Alaba was also often partnered at centre back with someone who didn’t possess much speed during the 2020/21 season, with his most frequent partners being Jerome Boateng and Niklas Sule. While both are incredibly talented defenders, this affected how high of a defensive line Bayern were forced to play, and how much Alaba had to cover for his partner when defending forwards with a lot of pace. With Real Madrid, Alaba will not have to worry about being partnered with a slower centre back, as he’ll be playing alongside Varane, Militao, and Nacho, who all possess very quick recovery speeds.
One key aspect of Sergio Ramos’ game was his aggression and willingness to dive into tackles, being the centre back in the partnership who would step out of the back line and pressure opponents that dribbled at Real Madrid’s defense. He’s a very physical player, and was always willing to put his body on the line to win the ball back. Alaba is much different, being a player that only puts in a tackle as the final option, as he’d much rather force his opponent to recycle possession, wanting them to play back to a deeper teammate. However, if he is forced to put in a tackle, it won’t be a crunching, full-body Sergio Ramos-esque tackle, it’ll be Alaba trying to get a foot into his opponent’s space, trying to use a toe to poke the ball free. He’s very quick with his instinctual reactions and body movements, and his challenges are usually well-timed.
Alaba is also a leader in the back line, and in his team as a whole. This is especially apparent when watching him play with Austria at the Euros; he’s the field general, the player on the pitch who controls his team and communicates where players need to be and who is marking who. While Raphael Varane is expected to step up and be the leader in Real Madrid’s back line next season, it’s good to know that there’s someone else there who’s comfortable shouldering that responsibility.

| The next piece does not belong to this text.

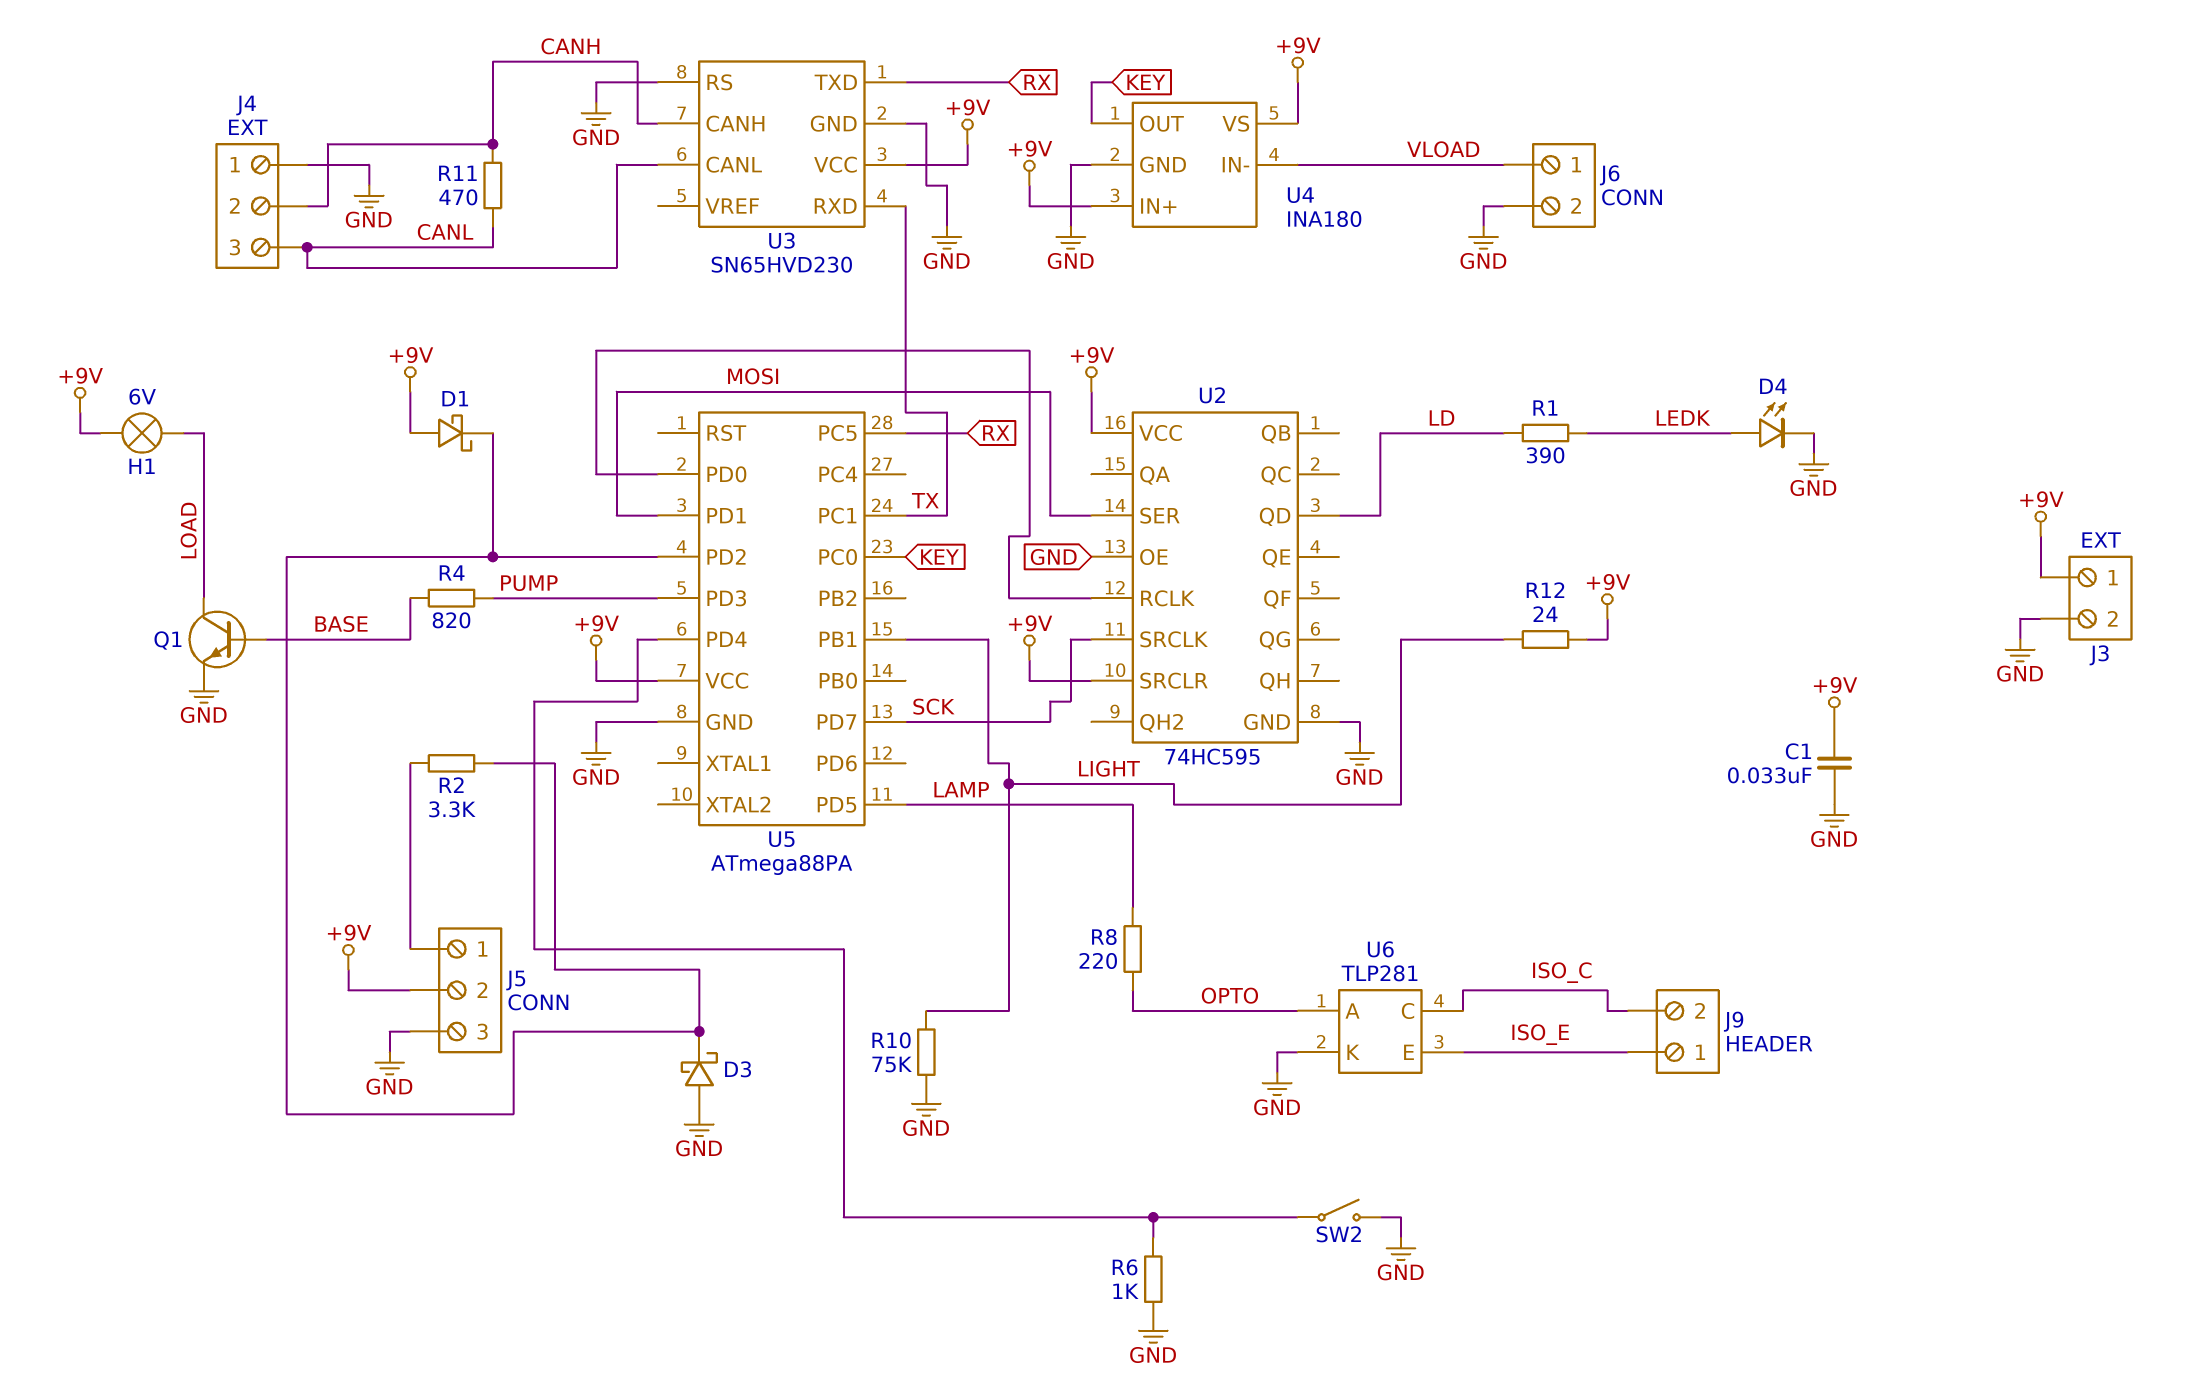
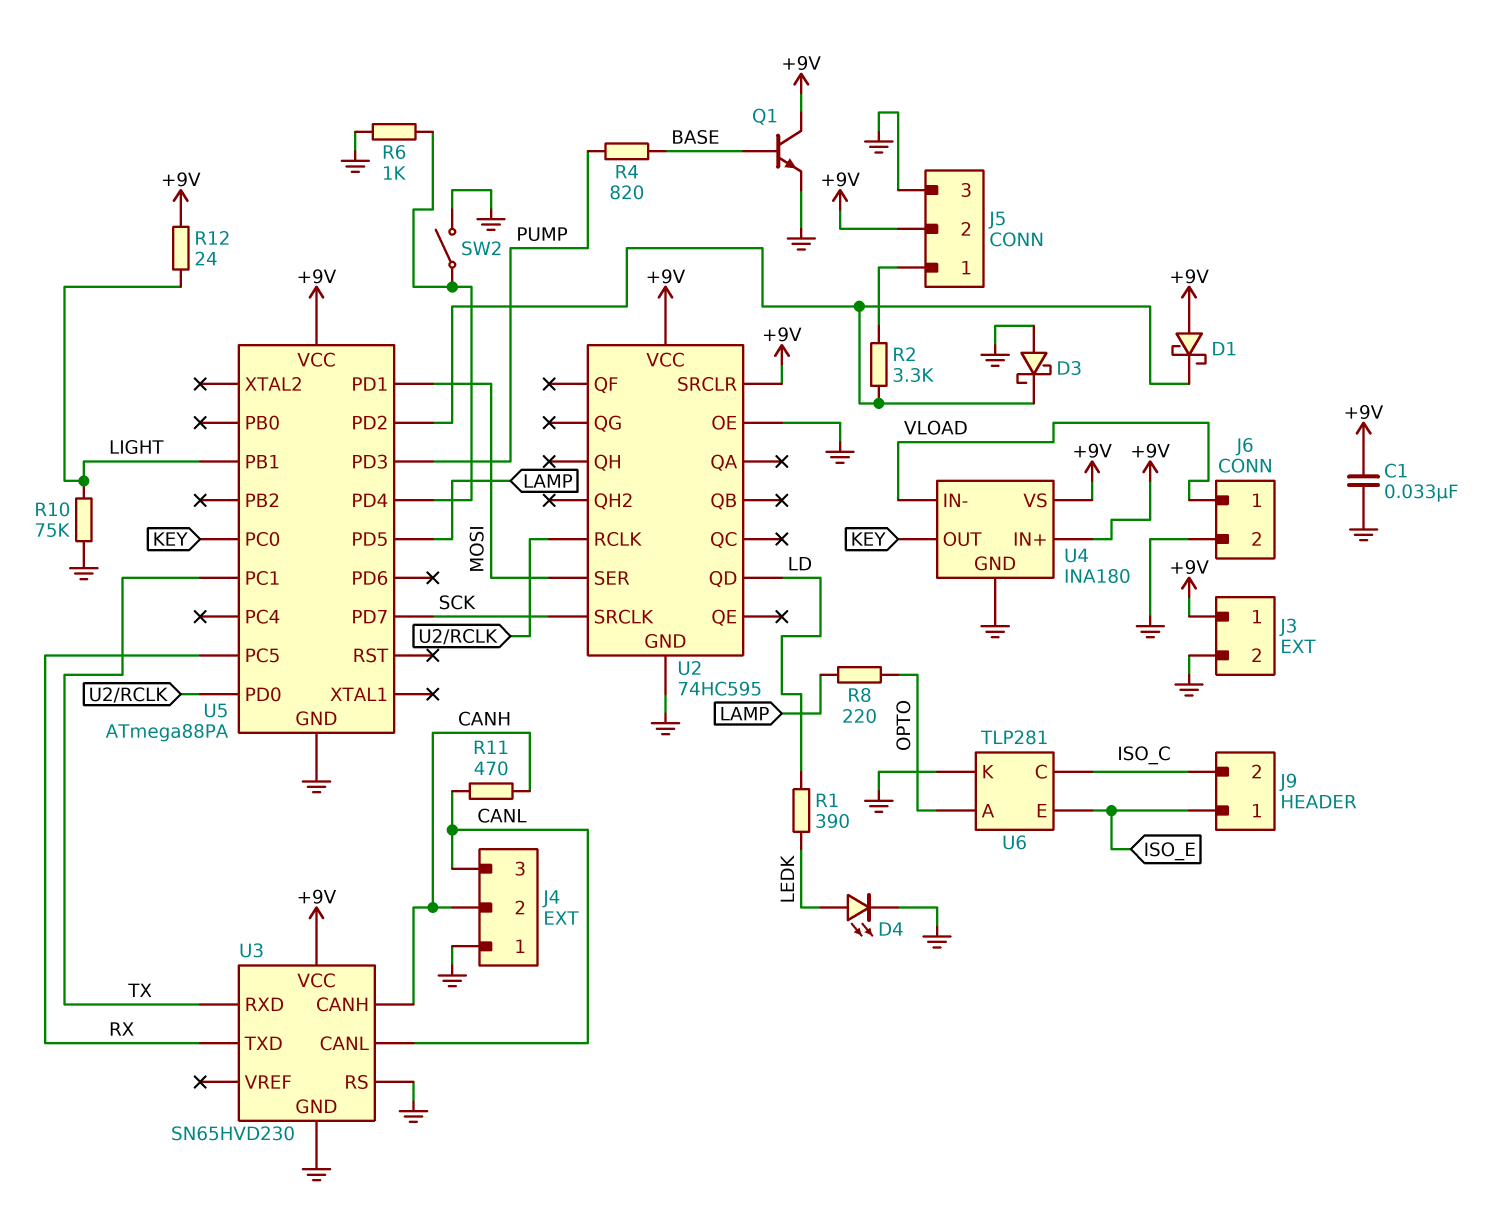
H1: lamp 6V (+9V, LOAD) -> none
Q1: NPN (B BASE, C LOAD, E GND) -> NPN (B BASE, C +9V, E GND)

While Real Madrid have just lost a massive presence in their squad with Sergio Ramos’ departure, the future looks a bit less bleak with Alaba’s arrival. He will surely be an asset to the team next season given his positional versatility and progressive nature whilst in possession. Hopefully his presence will be positive in the squad, and he can help Los Blancos get back to their title-winning ways next season.